Teenage pregnancy in the Philippines affects 5.99 percent of girls aged 15 to 19, the second highest rate in Southeast Asia after Laos (6.33 percent). 

According to Save The Children Philippines, an estimated 300,000 girls aged 15 to 19 will either give birth or have already done so in 2019 alone.

Malnutrition among children is also a critical public health concern in the Philippines with 33.4 percent or 3.8 million children under 5 years not getting enough daily nutrition.

Infant mortality is high too, with nearly 3 percent or 322,000 of children in the country dying before their 5th birthday from preventable causes. 

But there is a bright side, as the Philippines has made some progress on access to education, increasing school enrollment by 45 percent over the past 20 years. 

In 2008, the percentage of out-of-school youth is at 11.7 percent, dropping to 5.3 percent in 2017. But still, 3.8 million children and young people remain out of school, according to the 2017 data.

While there has been steady economic growth over the past 20 years in the country and globally, Save The Children Philippines CEO Alberto Muyot said it has not translated to improvements in some childhood indicators.

“There’s still a lot of children who are left behind,” Muyot told ABS-CBN News. 

“’Yung economic development, hindi bumababa sa mga communities so sila ’yung most affected kasi parang mahirap isipin na kung nag-improve ang buhay ng mga Pilipino, bakit nangyayari pa ito?

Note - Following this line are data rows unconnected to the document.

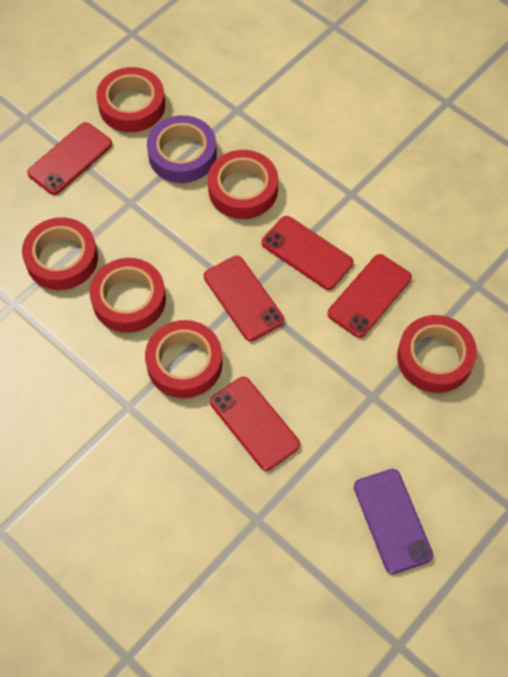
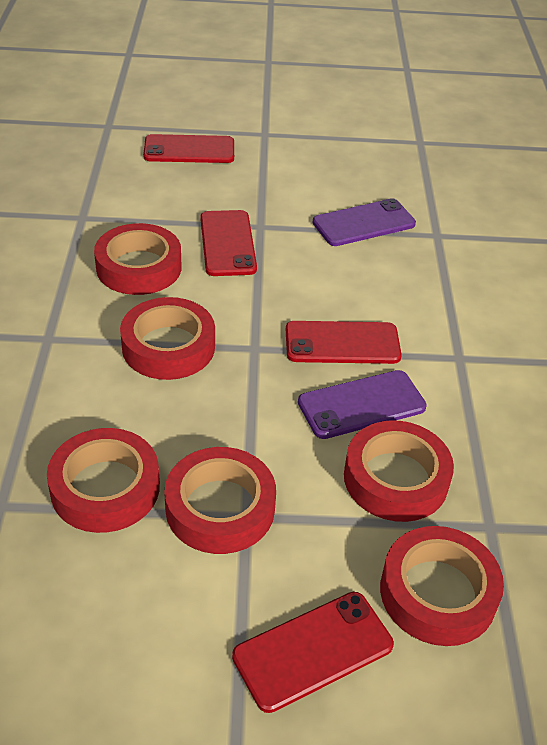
purple phone: 1 -> 2
purple tape: 1 -> 0
red phone: 5 -> 4

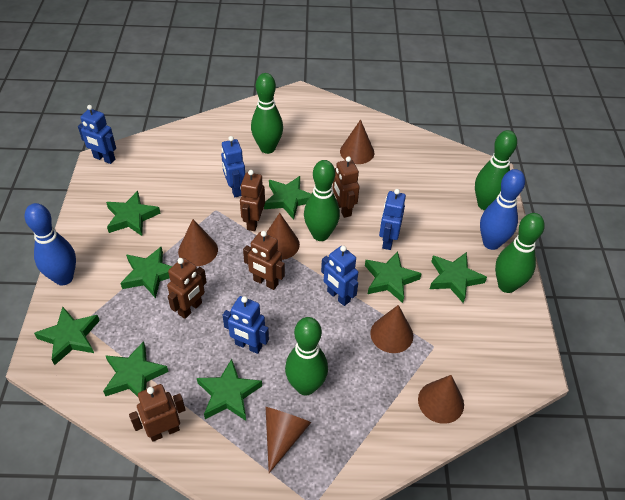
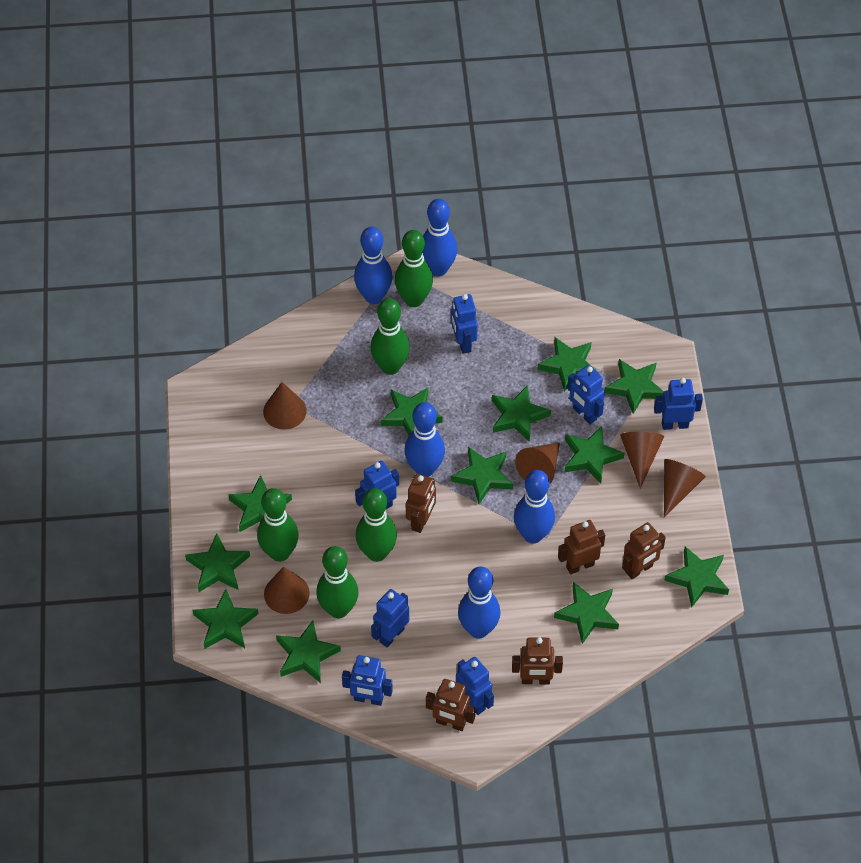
blue bowling pin: 2 -> 5
blue robot: 5 -> 7
brown cone: 6 -> 5
green star: 8 -> 12

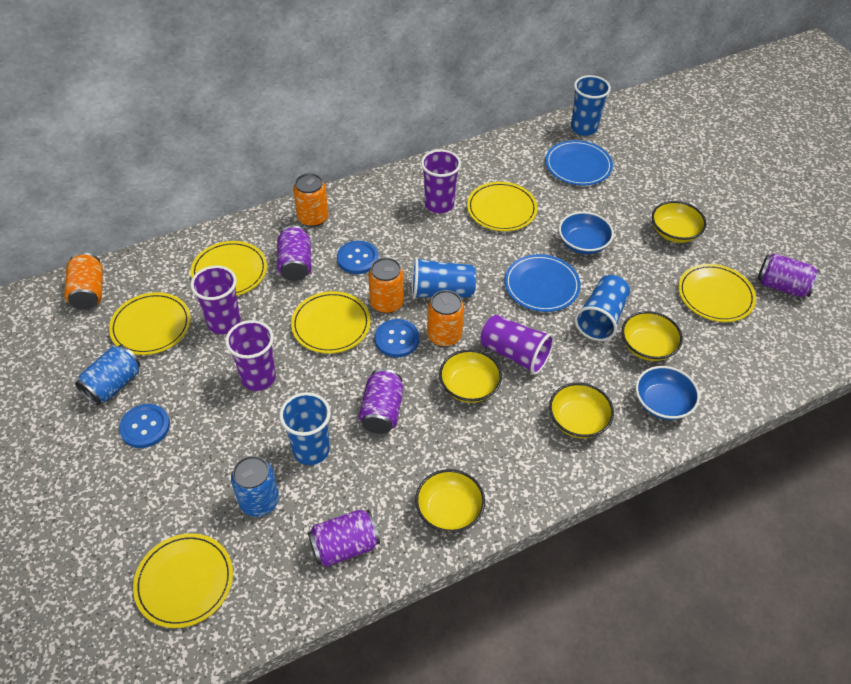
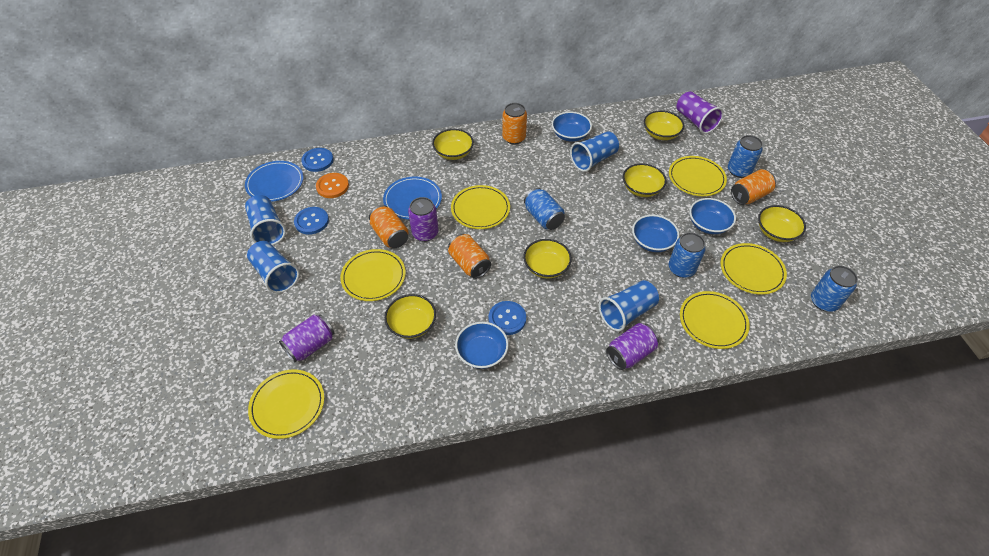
blue bowl: 2 -> 4
blue can: 2 -> 4
orange button: 0 -> 1
purple can: 4 -> 3
purple cup: 4 -> 1
yellow bowl: 5 -> 6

Hindi sila nakikinabang sa economic development.”

(The economic development does not go down to communities so they are the most affected. It is hard to think that if the lives of Filipinos have improved, why is this happening? They do not benefit from the economic development.)

He said the numbers show the “alarming” situation of children in the Philippines.

“What the government needs to do is to address the issue of inequality and to narrow the gap between those who have and those who do not have. This would mean providing the infrastructure, roads, schools, hospitals and clinics, and other facilities,” he said. 

GLOBAL SITUATION

Singapore tops the rankings as the country that best protects and provides for its children, with eight Western European countries and South Korea also ranking in the top 10. 

The most dramatic progress was among some of the world’s poorest countries, with Sierra Leone making the biggest improvements since 2000, followed by Rwanda, Ethiopia and Niger. 

The Central African Republic ranks last, with Niger – despite recent progress – and Chad rounding out the bottom 3 countries where childhood is most threatened.

The Global Childhood Report also includes the annual End of Childhood Index, which finds that circumstances for children have improved in 173 out of 176 countries since 2000. 

This means today there are 4.4 million fewer child deaths per year, 49 million fewer stunted children, 130 million more children in school, 94 million fewer child laborers, 11 million fewer girls forced into marriage or married early, 3 million fewer teen births per year, and 12,000 fewer child homicides per year.

ARMED CONFLICT

Of the 8 “childhood enders” examined in the report, displacement due to conflict is the only one on the rise, with 30.5 million more forcibly displaced people now than there were in 2000, an 80 percent increase.

Save the Children global data shows the number of deaths due to armed conflict of children under 5 years reached 870,000 between 2013 and 2017, 5 times higher than the 175,000 adult fighters who died during the same period.

 

In the Philippines, about 1.8 million children still face uncertainties living in war-torn homes and schools while their parents have no stable jobs or livelihood in some troubled areas in the southern region of Mindanao.

“In conflict areas, 1 out of every 2 or 50 percent [of children] are malnourished. There’s also a high rate of dropping out and out of school here,” Muyot said.

From February to March, the number of displaced children in provinces of Maguindanao, Surigao del Sur, Lanao del Norte, and Lanao del Sur due to sporadic fighting reached 77,000.

Last year, 16 children were killed in the crossfire in Mindanao and another 17 children were injured due to another similar incidence.